L’enfant au risque des médias

Quel est l’impact des médias sur nos enfants ? Quel est l’impact des heures passées devant la télévision et les contenus questionnables ? Que signifie l’arrivée des multimédias dans les foyers et quels sont les effets de leur utilisation croissante par les jeunes ? Comment en tirer le meilleur bénéfice ?

Extraits de l’article de Serge Tisseron, psychiatre et psychanalyste, docteur en psychologie, Directeur de Recherches à Paris-X Nanterre, France.

Dès l’âge de 2 ans, un enfant est capable de se détourner de ce qui le dérange, notamment en quittant la pièce ou en changeant de chaîne quand il est plus grand. Cela dit, les scènes représentant des événements de la vie réelle sont celles qui présentent le plus de risques de le perturber. Cette catégorie comprend notamment les sujets d’actualité comme la guerre, les famines dans les pays étrangers, et les scènes dans lesquelles des animaux sont blessés ou tués.
Mais, autant que ce qui est montré, c’est son contexte émotionnel qui importe pour l’enfant petit. Pour lui, voir un soldat tirer au fusil mitrailleur est moins perturbant que de voir des gens hurler, pleurer, sortir de leurs maisons en courant. Et il est encore plus perturbé lorsqu’il ne sait pas quelle valeur attribuer à cette intensité émotionnelle, comme c’est le cas lorsqu’il voit des images pornographiques.
Certaines images – notamment les images violentes – peuvent provoquer chez l’enfant un stress émotionnel intense, sous la forme d’émotions massivement désagréables comme l’angoisse, la peur, la colère ou le dégoût. Et, pour se protéger contre ces impressions désagréables, il tente de les transformer. Il utilise pour cela trois moyens complémentaires : les mots, les scénarios intérieurs et la symbolisation sur un mode émotionnel, sensoriel et moteur.
Tout d’abord, les images violentes stimulent la mise en sens avec des mots. Les enfants qui ont vu des images violentes cherchent un interlocuteur,  alors que ceux qui ont vu des images ne contenant pas de scènes de violence s’en détournent.
Un deuxième moyen qu’ils ont pour élaborer le choc émotionnel de ces images consiste à se raconter de petits scénarios dans lesquels les héros du film agiraient différemment, ou des scènes dans lesquelles ils s’imaginent eux-mêmes dans une situation identique. Ces petits scénarios intérieurs sont parfois racontés, mais certains enfants ont besoin de passer par la construction d’images matérielles pour les expliciter et les communiquer, comme des dessins, des story-boards, des photographies ou la réalisation d’un petit film.

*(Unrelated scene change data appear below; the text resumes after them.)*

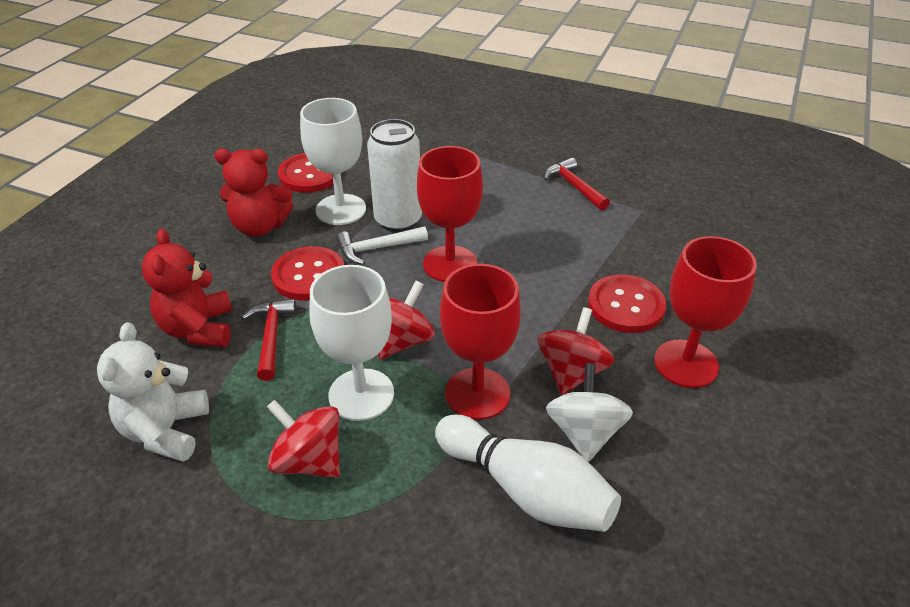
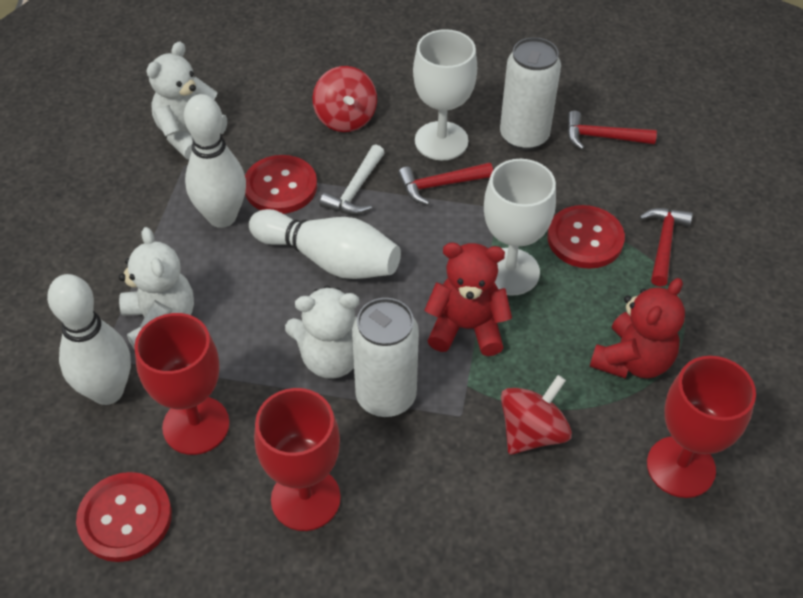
red hammer: 2 -> 3
red spinning top: 3 -> 2
white bowling pin: 1 -> 3
white can: 1 -> 2
white spinning top: 1 -> 0
white teddy bear: 1 -> 3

Enfin, un troisième moyen qu’ont les enfants pour élaborer la forte charge émotionnelle des images violentes consiste dans les manifestations non verbales. Certains d’entre eux présentent en effet des attitudes, des mimiques et des gestes qui évoquent ceux qu’ils ont vus représentés, mais il s’agit d’une imitation « pour de faux ». En fait, là encore, c’est une manière de prendre de la distance par rapport à ce qu’ils ont éprouvé et de le socialiser en se rassurant sur le fait que les autres ont éprouvé la même chose.
C’est pourquoi les parents qui voient leurs enfants jouer à imiter des scènes pénibles qu’ils ont vues au cinéma ne doivent pas les en empêcher, bien au contraire ! C’est une façon pour eux de prendre de la distance et d’éviter que le choc émotionnel qu’ils ont ressenti se transforme en traumatisme durable.